The role of monoaminergic systems in central IL‐1β‐induced changes in intestinal motility

Abstract

Abstract Intracerebroventricular (i.c.v.) injection of interleukin‐1β (IL‐1β) in fed rats induces stimulation of caecocolonic contractions, involving corticotropin‐releasing factor (CRF) and the reappearance of the fasted motor pattern (presence of migrating myoelectric complexes, MMCs) at the small intestinal level, which is mediated by prostaglandins (PGs). The mechanisms of these effects were further investigated by focusing on the possible involvement of central monoaminergic systems. Motility was appraised in conscious rats chronically implanted with electrodes in the jejunum and caecum, and a catheter in a lateral ventricle of the brain. IL‐1β (15 ng, i.c.v.) was administered in fed rats that were untreated, or after previous administration of either antagonists of α1 and α2 adrenergic (prazocin and yohimbine), D1 and D2 dopaminergic (SCH 23390 and sulpiride) and 5HT3 serotonergic (granisetron) receptors. Only prazocin and yohimbine (1 mg kg−1 i.p.) significantly reduced the duration of the MMC pattern induced by IL‐1β at the jejunal level (78 ± 35 min and 40 ± 12 min, respectively, vs 223 ± 48 min in control studies). In contrast, the caecal stimulation triggered by IL‐1β was not only blocked by prazocin and yohimbine (1 mg kg−1 i.p.), but also by sulpiride (1 mg kg−1 i.p.) and granisetron (1 mg kg−1 i.p.). This study confirms that IL‐1‐induced changes in small and large intestinal motility are expressed through two separate pathways.

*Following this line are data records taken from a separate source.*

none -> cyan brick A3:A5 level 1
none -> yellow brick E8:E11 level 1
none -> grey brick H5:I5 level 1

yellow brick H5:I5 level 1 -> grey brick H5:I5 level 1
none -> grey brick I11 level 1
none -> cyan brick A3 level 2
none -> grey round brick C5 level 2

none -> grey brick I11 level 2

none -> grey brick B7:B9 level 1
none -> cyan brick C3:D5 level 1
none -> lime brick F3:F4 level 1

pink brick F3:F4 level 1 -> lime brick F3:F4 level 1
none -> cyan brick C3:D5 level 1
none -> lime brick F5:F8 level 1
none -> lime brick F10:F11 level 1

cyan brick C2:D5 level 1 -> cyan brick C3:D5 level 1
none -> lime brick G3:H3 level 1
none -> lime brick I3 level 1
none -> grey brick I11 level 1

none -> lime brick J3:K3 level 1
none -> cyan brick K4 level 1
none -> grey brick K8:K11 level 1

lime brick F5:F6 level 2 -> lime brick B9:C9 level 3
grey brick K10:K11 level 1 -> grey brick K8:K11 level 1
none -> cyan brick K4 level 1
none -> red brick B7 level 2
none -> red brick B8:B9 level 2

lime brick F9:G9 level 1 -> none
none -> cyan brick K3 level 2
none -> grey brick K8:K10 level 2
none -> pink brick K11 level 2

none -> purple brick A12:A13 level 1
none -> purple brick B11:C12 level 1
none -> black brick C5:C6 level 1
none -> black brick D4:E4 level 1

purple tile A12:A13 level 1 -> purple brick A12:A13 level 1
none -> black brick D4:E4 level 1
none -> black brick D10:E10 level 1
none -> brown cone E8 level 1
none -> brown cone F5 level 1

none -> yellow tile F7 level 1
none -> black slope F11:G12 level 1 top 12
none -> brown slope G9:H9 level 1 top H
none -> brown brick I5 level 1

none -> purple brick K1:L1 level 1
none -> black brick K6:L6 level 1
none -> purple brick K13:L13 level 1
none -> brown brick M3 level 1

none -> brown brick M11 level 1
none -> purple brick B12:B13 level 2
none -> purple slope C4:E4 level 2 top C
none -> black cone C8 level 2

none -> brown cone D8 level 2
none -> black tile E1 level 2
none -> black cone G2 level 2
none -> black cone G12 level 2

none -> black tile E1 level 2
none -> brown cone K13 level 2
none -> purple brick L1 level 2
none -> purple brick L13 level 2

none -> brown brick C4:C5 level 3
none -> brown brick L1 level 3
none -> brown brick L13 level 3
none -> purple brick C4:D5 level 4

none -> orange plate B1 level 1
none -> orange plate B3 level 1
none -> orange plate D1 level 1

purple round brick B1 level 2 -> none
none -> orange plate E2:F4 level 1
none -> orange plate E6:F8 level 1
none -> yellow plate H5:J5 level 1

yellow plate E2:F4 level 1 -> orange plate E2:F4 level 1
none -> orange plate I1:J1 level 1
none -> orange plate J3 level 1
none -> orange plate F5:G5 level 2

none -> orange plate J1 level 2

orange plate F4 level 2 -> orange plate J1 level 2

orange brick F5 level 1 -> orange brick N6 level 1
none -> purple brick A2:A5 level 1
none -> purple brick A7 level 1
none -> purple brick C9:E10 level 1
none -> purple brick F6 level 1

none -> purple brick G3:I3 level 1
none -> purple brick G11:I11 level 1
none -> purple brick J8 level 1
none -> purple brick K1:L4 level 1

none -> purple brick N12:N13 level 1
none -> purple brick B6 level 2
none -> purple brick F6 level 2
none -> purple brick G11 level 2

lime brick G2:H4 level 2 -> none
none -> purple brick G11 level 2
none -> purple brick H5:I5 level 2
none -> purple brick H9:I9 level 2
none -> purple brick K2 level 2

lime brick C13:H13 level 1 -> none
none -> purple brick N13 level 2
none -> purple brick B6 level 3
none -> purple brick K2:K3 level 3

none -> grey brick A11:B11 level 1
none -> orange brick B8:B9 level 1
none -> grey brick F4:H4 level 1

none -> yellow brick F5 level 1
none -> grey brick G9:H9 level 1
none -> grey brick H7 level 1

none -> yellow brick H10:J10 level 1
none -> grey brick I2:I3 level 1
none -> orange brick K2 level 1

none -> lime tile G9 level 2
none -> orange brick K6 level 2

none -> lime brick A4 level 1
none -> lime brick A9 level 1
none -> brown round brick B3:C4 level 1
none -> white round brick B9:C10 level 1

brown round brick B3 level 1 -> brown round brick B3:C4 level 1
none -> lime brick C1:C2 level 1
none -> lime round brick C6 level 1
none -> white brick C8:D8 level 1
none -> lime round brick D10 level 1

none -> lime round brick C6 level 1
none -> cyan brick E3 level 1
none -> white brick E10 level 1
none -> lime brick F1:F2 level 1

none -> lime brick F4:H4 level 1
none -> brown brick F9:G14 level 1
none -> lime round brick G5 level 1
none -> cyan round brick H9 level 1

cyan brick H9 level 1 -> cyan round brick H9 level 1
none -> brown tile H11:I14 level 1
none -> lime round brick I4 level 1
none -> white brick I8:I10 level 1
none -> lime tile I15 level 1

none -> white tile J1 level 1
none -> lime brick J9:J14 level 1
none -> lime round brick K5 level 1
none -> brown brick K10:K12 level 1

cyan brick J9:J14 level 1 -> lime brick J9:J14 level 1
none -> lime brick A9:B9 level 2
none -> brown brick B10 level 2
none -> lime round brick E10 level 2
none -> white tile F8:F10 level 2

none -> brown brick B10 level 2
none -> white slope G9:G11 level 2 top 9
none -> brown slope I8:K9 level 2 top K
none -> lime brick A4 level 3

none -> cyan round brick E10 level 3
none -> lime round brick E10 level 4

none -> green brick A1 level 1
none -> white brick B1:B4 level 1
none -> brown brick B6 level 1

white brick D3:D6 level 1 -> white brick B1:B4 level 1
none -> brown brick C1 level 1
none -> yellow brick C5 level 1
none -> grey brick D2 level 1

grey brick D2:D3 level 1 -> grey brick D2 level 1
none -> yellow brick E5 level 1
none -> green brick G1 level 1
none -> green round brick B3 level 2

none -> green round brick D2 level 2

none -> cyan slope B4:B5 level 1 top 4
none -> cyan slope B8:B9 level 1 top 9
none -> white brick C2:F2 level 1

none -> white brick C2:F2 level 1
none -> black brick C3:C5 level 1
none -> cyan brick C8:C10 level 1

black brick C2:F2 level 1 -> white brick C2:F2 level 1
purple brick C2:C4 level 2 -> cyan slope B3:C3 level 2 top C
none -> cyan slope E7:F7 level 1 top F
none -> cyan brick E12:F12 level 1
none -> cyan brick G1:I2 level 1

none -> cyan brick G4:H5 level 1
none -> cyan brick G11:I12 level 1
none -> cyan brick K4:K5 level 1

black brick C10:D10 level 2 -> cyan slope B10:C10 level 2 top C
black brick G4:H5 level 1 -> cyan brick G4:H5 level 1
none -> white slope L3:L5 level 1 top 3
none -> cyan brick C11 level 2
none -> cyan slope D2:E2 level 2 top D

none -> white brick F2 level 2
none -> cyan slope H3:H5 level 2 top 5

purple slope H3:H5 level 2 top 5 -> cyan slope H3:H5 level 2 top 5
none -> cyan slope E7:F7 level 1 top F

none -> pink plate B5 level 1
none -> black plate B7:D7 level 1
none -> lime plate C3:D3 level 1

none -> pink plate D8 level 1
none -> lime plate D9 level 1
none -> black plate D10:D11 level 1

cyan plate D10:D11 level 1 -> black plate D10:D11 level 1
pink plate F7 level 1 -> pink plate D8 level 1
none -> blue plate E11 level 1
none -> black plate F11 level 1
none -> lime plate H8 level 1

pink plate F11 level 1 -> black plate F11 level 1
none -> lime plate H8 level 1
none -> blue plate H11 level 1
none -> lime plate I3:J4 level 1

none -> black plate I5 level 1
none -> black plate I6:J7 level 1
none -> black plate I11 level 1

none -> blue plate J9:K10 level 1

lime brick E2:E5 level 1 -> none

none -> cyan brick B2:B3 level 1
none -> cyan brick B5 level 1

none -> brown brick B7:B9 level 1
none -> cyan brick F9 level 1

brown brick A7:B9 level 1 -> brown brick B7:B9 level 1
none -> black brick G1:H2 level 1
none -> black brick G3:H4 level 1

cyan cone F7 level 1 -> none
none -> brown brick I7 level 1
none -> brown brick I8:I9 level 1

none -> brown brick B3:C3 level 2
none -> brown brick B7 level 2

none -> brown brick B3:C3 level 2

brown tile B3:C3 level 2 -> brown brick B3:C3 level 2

We can suggest that mediators acting to modulate CRF release, such as catecholamines through α1 and α2 receptors, dopamine through D2 receptors, and serotonin through 5HT3 receptors, could be involved in the caecal stimulation. PG‐dependent changes in the jejunal motility pattern seem to be linked to activation of α adrenoceptors.